Materials that are found in Nature display a wide range of properties, including responsiveness to the environment, signal transmission, inherent sustainability, and the ability to adapt to support life. Learning from Nature or biomimicry can be a powerful tool in designing, developing and manufacturing the next generation of synthetic materials and systems. Using this bio-inspired framework, I will highlight several molecular design strategies utilizing cues from natural systems, ranging from gradient architectures to shape memory materials, and fibrous gels to fibrous composites.

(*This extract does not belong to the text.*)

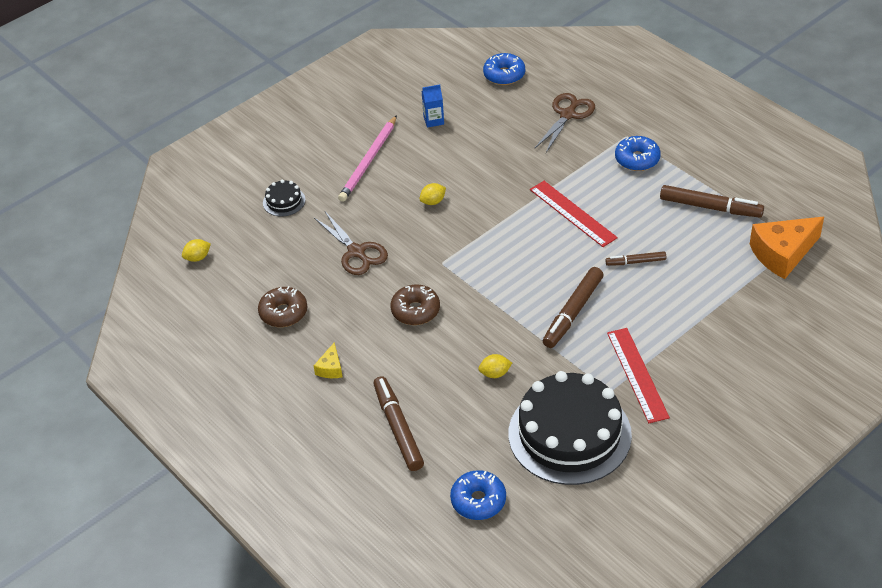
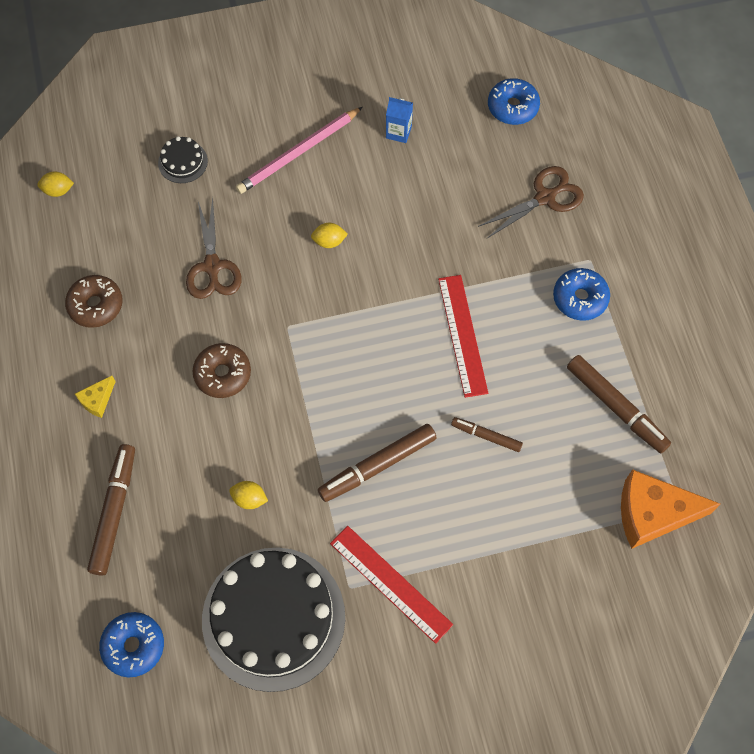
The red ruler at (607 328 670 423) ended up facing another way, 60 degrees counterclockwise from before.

Extending this molecular engineering approach to sustainable design, I also will discuss research efforts to design performance-advantaged, bio-based thermoplastics and thermosets with potential applications in membrane technology and functional coatings. I will also describe proof-of-concept pathways toward recycling and upcycling of complex polymeric systems and architectures.
Prof. LaShanda T. J. Korley is a Distinguished Professor in the Departments of Materials Science & Engineering and Chemical & Biomolecular Engineering at the University of Delaware (UD). Previously, she held the Climo Associate Professorship of Macromolecular Science and Engineering at Case Western Reserve University, where she started her independent career in 2007.
Prof. Korley is the Director of an Energy Frontier Research Center – Center for Plastics Innovation (CPI) funded by the Department of Energy and also the Co-Director of a Materials Research Science and Center – UD Center for Hybrid, Active, and Responsive Materials (UD CHARM). She is also the Principal Investigator for the National Science Foundation Partnerships for International Research and Education (PIRE): Bio-inspired Materials and Systems and the co-director of the Center for Research in Soft matter & Polymers (CRiSP) at the University of Delaware.
She received a B.S. in both Chemistry & Engineering from Clark Atlanta University as well as a B.S. in Chemical Engineering from the Georgia Institute of Technology in 1999. Prof. Korley completed her doctoral studies at MIT in Chemical Engineering and the Program in Polymer Science and Technology in 2005, and she was the recipient of the Provost’s Academic Diversity Postdoctoral Fellowship at Cornell University in 2005. She was named a DuPont Young Professor in 2011, received a 3M Nontenured Faculty Grant in 2010, and was selected for the National Academy of Engineering Frontiers of Engineering symposium. She is a Kavli Fellow as part of the Japanese/American Frontiers of Science Symposium.
Prof. Korley is a Fellow of the American Institute for Medical and Biological Engineering (AIMBE) and the American Chemical Society (ACS) Polymeric Materials: Science and Engineering (PMSE) Division. She also was awarded the National Organization for the Professional Advancement of Black Chemists and Chemical Engineers (NOBCChE) Lloyd N. Ferguson Young Scientist Award for Excellence in Research and the American Institute for Chemical Engineers (AIChE) Minority Affairs Committee Gerry Lessells Award.
Her research focuses on bio-inspired polymeric materials, film and fiber manufacturing, plastics recycling and upcycling strategies, stimuli-responsive composites, peptide-polymer hybrids, fiber-reinforced hydrogels, and renewable materials derived from biomass.